Clinical Drug Investigation

, Volume 12, Issue 3, pp 119–126

Efficacy and Tolerability of Fluvastatin and Simvastatin in Hypercholesterolaemic Patients

A Double-Blind, Randomised, Parallel-Group Comparison
  • Karl-Ludwig Schulte
  • Stefan Beil
Clinical Use

DOI: 10.2165/00044011-199612030-00001

Cite this article as:
Schulte, KL. & Beil, S. Clin. Drug Invest. (1996) 12: 119. doi:10.2165/00044011-199612030-00001


The efficacy and tolerability of simvastatin and fluvastatin were compared in a randomised, parallel-group study using marketed formulations of the drugs and identical encapsulation to ensure blindness. 120 patients with primary hypercholesterolemia (LDL > 185 mg/dl), who entered a run-in, washout period of 4 weeks (3 months in the case of previous statin treatment), were randomised to fluvastatin 40mg or simvastatin 20mg once daily in the evening. After 4 weeks, the doses were doubled (80 and 40mg once daily in the evening, respectively) in all patients for another 6 weeks. There were no significant differences between the 2 groups at randomisation. Mean LDL-C fell by 24% by the end of the first 4 weeks on fluvastatin 40mg once daily and by 31 % after another 6 weeks on 80mg once daily. The corresponding decreases on simvastatin were 24 and 34%. The difference between the treatment groups in total cholesterol and triglycerides, HDL-C and LDL-C, were not significant. At the end of the study, there was a positive correlation between baseline LDL-C and percentage LDL-C reduction in the fluvastatin group (p < 0.001) but not in the simvastatin group (p = 0.752). From the lowest (< 200 mg/dl) to the middle two (200 to 237 mg/dl) and to the highest (> 237 mg/dl) quartile of baseline LDL-C, fluvastatin reduced LDL-C by 16, 31 and 43%, respectively. The corresponding figures for simvastatin were 37, 33 and 35%.

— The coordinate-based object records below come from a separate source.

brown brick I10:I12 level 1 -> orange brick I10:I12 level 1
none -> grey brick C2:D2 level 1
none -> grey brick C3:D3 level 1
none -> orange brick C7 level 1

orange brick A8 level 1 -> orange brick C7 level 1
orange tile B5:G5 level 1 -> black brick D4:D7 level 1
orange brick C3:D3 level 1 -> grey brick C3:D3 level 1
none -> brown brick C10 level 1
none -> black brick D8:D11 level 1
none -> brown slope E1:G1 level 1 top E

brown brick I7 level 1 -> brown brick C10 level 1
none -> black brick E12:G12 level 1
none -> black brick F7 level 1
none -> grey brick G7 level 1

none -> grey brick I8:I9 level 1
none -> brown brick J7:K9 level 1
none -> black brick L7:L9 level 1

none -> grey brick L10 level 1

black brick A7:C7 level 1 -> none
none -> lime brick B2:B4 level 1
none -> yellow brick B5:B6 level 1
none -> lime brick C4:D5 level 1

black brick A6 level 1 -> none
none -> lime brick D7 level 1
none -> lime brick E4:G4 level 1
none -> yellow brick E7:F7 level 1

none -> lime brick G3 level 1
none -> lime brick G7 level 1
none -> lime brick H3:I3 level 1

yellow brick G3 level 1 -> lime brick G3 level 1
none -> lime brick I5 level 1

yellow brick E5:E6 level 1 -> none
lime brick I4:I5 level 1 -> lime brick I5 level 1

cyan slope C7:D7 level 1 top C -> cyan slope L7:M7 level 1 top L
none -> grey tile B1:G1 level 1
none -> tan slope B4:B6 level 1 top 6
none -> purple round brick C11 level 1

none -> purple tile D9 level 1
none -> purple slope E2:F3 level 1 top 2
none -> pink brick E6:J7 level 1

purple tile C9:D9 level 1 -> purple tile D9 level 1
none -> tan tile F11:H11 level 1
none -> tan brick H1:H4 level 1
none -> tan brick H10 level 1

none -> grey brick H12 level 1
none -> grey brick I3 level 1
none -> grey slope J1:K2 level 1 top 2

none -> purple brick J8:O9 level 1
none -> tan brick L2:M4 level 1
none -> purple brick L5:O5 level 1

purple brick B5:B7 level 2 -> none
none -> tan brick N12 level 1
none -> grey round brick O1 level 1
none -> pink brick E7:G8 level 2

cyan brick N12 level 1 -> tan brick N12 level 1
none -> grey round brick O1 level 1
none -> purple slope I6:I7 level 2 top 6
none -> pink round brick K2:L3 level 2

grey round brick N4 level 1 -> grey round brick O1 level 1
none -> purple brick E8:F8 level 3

Adverse events occurred in 18 patients on fluvastatin and in 28 patients on simvastatin treatment. In the simvastatin group, a causal relationship between adverse event and study drug was regarded as likely in 4 cases, but in no case for patients receiving fluvastatin. There were statistically, but not clinically, relevant increases in aminotransferases (ASAT and ALAT) and creatine kinase (CK) in both groups. The mean increases in ASAT and ALAT were about 42 and 55% on simvastatin and 34 and 27% on fluvastatin, respectively. The mean CK levels increased during simvastatin and fluvastatin treatments by about 35 and 18%, respectively.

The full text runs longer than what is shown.